= Savoy Orpheans =

British dance band

The Savoy Orpheans is a British dance band currently led by Alex Mendham. They were originally resident at the Savoy Hotel, London.

The band was formed by Debroy Somers, an ex-army bandmaster, in 1923. Both the Orpheans and the Savoy Havana Band were under the management of William de Mornys. The Orpheans were later led by the violinist Cyril Ramon Newton, and by the pianist Carroll Gibbons. On 15 June 1925, Somers conducted the Orpheans in the first British performance of George Gershwin's Rhapsody in Blue, alongside the Savoy Havana Band and Gershwin himself on piano. The performance was broadcast live by the BBC.

The owner of the Savoy Hotel, Rupert D'Oyly, called the original Orpheans and their colleagues, "probably the best-known bands in Europe." Among their popular songs was "Let's All Go to Mary's House" from 1925. D'Oyly Carte's judgment was echoed by music historian Brian Rust, who wrote in 1971 of the original Orpheans: "their very name personifies the Dancing Twenties … and their broad versatility … made this imprint in a way that no band had done before and few have achieved since".

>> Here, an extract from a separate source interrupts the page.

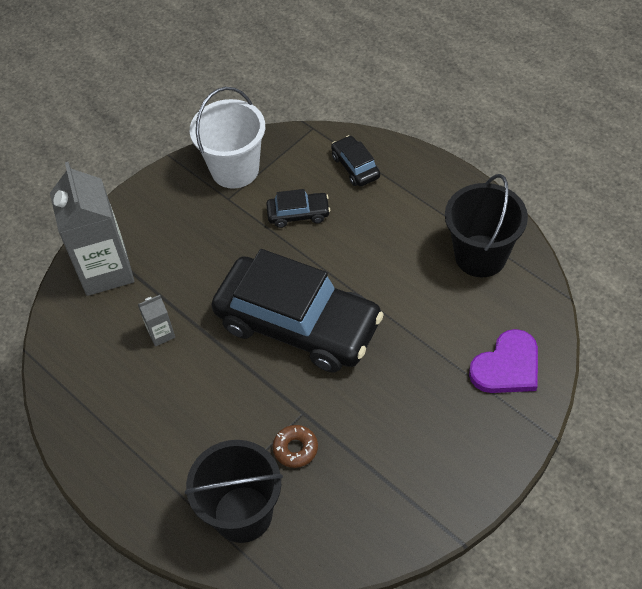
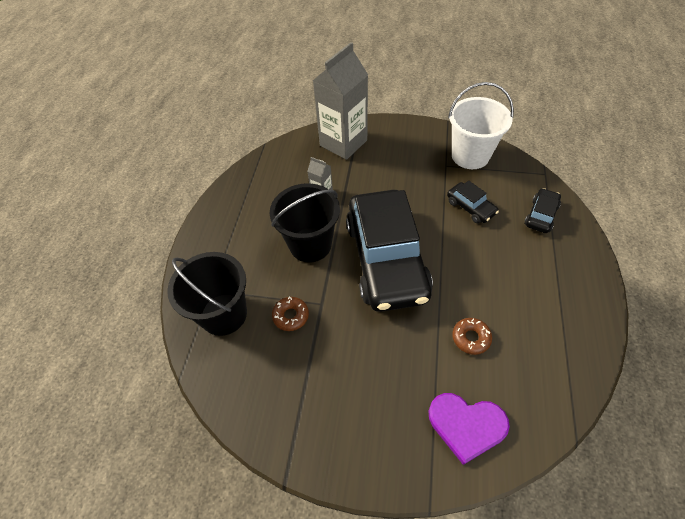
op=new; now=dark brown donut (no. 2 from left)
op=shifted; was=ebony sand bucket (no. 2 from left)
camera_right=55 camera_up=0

When de Morny's contractual arrangement with the Savoy Hotel company ended on 31 December 1927, the Orpheans disbanded. In early December 1927 there were newspaper reports of the Hotel management denying the rumour that the Savoy Orpheans, Savoy Havana Band and the Sylvians were to leave. Reg Batten, of the SHB, stayed on at the Hotel and led a band with the clumsy name "Savoy Orpheans (1928)", indicating legal tussles over the rights to the original name. It was not until 1931 that pianist Carroll Gibbons returned from working at MGM in Hollywood and, with saxophonist Howard Jacobs, formed a new ensemble, "the Savoy Hotel Orpheans", for the hotel. The drummer during this period was Max Abrams. Rust wrote of this group, "it was a purely straight, typically smooth supper-club band."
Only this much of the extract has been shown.